There are always hundreds of thousands of homes slated to be completed.
The problem is that for about ten years from 2008-2018 we UNDER BUILT based on normal requirements for a country of 330 million +/-.
Most housing industry economists state we need to build 1.5 million housing units/year to keep up with population growth.
Houses(single family & apartments/condos) on average on last 75 years. They burn down(CO), get flooded(hurricanes), and are demolished(Detroit), for one reason of another.
We do not build houses out of stone like they did in Europe where there are residences over 400 years old.
The oldest houses in the US are about 300 years old. Those have been rebuilt multiple times.
The inventory of homes for sale is extremely low. Especially in the areas where everyone wants to move to(SC, FL, NC, AZ, ID, TN, TX, CO, WA).
Properties in states like NY are becoming a discount to other states now. For example, my wife sent me a listing last week for a 180 acre farm in Alleghany county in NYS for $599K.
All real estate is local.
Generally speaking, nothing I disagree with there. Especially that last line. It’s why I moved to rural central Kentucky from Seattle when I did. All this real estate stuff mostly bypasses us. Prices go up - and down - but not by much.

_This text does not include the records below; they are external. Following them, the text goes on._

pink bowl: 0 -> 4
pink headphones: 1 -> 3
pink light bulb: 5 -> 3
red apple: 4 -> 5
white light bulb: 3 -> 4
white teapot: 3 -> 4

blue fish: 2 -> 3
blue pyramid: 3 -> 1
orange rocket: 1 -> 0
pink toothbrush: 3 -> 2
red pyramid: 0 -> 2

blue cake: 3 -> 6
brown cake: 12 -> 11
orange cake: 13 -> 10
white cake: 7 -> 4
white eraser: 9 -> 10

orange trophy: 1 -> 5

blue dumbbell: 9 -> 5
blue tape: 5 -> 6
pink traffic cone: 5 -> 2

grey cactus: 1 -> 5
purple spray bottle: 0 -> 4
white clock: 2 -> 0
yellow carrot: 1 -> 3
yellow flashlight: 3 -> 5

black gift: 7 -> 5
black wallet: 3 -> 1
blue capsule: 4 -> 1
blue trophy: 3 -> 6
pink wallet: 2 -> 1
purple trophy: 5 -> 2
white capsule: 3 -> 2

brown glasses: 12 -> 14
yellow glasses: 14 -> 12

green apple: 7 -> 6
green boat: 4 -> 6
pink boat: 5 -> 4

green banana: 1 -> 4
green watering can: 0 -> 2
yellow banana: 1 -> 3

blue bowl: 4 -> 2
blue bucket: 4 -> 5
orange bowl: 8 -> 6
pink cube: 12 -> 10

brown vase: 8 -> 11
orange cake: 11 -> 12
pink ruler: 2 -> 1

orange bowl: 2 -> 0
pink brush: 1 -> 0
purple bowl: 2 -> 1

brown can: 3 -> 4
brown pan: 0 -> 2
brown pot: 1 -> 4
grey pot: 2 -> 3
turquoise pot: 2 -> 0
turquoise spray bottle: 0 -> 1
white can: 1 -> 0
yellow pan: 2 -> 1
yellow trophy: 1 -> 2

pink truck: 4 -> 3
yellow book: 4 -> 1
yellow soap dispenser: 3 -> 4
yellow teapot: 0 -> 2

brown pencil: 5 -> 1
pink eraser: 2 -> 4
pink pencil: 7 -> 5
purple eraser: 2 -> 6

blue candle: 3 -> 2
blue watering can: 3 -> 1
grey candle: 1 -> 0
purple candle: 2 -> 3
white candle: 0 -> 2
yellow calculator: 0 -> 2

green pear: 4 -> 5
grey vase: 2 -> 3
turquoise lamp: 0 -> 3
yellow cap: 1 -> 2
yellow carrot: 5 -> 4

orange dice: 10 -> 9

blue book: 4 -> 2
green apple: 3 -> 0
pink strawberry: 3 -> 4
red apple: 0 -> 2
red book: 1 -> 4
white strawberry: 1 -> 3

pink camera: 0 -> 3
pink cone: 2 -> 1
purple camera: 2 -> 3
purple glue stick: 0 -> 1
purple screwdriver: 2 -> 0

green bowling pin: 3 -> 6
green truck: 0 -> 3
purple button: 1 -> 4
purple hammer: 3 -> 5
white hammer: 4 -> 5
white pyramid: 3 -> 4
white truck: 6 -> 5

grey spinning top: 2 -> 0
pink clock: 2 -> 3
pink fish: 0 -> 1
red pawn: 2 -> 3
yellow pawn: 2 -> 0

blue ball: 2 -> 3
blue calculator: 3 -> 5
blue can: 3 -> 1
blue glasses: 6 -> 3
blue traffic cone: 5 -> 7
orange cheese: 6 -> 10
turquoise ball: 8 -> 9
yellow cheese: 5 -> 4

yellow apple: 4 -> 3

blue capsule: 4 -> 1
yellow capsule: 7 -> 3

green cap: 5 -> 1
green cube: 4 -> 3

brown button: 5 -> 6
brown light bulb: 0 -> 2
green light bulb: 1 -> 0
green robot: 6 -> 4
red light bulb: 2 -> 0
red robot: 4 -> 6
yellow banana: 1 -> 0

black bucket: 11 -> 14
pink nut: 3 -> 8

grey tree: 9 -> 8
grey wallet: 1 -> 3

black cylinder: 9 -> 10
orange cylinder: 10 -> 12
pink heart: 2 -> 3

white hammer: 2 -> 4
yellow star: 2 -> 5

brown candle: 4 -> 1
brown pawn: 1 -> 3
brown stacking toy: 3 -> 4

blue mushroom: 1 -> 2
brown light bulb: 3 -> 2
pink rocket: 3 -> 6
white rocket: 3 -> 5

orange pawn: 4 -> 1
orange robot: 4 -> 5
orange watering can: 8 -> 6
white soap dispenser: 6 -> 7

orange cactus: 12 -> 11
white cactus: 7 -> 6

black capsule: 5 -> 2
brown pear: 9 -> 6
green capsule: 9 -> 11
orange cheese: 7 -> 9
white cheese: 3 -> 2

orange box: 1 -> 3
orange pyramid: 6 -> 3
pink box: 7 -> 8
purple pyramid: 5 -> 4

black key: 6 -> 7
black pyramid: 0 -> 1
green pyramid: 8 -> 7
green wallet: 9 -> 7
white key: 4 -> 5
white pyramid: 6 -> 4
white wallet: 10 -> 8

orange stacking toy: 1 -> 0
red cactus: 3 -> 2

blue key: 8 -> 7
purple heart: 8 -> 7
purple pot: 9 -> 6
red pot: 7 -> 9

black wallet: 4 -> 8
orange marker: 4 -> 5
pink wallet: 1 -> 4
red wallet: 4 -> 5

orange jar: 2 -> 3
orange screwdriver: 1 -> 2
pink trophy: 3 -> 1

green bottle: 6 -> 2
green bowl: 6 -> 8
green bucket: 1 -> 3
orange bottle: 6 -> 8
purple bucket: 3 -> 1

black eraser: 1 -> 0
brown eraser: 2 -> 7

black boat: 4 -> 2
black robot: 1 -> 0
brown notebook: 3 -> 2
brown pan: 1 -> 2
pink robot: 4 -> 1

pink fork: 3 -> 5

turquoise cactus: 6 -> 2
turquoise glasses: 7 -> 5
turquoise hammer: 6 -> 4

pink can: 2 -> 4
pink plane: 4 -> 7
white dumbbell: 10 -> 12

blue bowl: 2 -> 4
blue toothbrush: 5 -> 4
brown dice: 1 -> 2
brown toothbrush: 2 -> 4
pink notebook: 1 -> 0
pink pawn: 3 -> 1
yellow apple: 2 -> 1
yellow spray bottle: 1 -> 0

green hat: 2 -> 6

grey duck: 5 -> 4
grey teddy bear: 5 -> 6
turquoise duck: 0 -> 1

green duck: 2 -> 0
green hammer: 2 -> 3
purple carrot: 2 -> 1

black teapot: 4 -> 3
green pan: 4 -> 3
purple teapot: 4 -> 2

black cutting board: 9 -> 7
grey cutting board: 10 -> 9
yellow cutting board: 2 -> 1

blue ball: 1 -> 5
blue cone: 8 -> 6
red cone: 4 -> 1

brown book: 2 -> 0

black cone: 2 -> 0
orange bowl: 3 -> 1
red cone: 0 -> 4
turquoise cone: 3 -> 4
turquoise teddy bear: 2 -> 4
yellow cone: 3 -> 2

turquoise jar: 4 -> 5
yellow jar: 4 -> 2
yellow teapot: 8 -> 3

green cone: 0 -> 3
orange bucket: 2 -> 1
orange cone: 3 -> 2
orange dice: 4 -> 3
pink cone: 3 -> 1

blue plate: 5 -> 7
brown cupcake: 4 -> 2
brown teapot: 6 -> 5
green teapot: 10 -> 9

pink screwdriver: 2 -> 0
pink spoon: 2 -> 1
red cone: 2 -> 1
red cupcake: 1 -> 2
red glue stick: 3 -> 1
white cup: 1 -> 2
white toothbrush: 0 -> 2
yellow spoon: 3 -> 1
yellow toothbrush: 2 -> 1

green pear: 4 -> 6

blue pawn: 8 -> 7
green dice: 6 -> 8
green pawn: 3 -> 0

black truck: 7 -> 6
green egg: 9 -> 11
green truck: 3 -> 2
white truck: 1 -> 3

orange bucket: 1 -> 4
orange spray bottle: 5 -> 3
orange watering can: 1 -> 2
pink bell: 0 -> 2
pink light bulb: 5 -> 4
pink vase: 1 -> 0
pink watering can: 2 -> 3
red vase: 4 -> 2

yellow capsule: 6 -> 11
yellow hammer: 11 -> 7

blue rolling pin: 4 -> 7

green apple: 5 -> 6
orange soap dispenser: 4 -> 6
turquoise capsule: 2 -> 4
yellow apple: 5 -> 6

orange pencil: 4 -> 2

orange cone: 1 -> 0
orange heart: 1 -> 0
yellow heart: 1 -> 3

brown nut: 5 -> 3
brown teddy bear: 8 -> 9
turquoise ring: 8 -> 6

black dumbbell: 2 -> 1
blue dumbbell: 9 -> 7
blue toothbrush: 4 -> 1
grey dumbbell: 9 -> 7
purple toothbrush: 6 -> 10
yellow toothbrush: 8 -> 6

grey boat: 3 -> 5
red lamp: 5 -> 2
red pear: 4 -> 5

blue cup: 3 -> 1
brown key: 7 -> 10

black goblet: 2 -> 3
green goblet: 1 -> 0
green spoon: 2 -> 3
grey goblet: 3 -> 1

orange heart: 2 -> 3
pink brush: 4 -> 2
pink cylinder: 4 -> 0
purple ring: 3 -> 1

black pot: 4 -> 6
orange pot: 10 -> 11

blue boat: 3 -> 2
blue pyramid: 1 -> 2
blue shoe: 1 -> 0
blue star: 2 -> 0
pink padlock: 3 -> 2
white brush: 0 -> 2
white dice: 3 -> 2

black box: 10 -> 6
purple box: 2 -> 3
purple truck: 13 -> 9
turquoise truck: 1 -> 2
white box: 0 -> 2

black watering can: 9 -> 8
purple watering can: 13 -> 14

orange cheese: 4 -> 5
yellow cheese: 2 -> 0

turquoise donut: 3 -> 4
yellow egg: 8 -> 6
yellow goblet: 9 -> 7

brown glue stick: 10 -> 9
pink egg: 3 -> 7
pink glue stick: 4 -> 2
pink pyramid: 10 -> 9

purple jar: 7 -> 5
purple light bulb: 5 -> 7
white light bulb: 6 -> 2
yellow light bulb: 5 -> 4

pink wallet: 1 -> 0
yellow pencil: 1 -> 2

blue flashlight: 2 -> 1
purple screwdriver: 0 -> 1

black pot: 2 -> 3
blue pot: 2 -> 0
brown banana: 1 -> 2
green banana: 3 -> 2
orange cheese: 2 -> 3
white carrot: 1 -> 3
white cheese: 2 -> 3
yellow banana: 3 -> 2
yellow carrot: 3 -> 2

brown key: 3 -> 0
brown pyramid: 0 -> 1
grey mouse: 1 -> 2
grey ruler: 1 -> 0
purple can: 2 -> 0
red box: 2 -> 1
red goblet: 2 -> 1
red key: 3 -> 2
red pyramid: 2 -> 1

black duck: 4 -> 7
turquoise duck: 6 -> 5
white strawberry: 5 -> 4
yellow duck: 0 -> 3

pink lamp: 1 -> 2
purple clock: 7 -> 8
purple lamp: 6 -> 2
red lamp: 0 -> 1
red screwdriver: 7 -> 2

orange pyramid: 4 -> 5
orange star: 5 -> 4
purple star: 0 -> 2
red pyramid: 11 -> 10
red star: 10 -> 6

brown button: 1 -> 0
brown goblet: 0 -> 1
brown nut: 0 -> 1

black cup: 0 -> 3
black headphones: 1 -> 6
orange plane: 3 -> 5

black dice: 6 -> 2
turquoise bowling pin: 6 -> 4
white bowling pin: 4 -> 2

City planning is a nightmare in the US. No one seems to want greater density, so the only alternative is sprawl, which creates its own problems with the amount of road surface, sewers, water lines, etc to be built and maintained vs the amount of tax money to pay for them. To help pay for them cities become addicted to developer money which leads to more sprawl, more infrastructure to build and maintain, and on and on.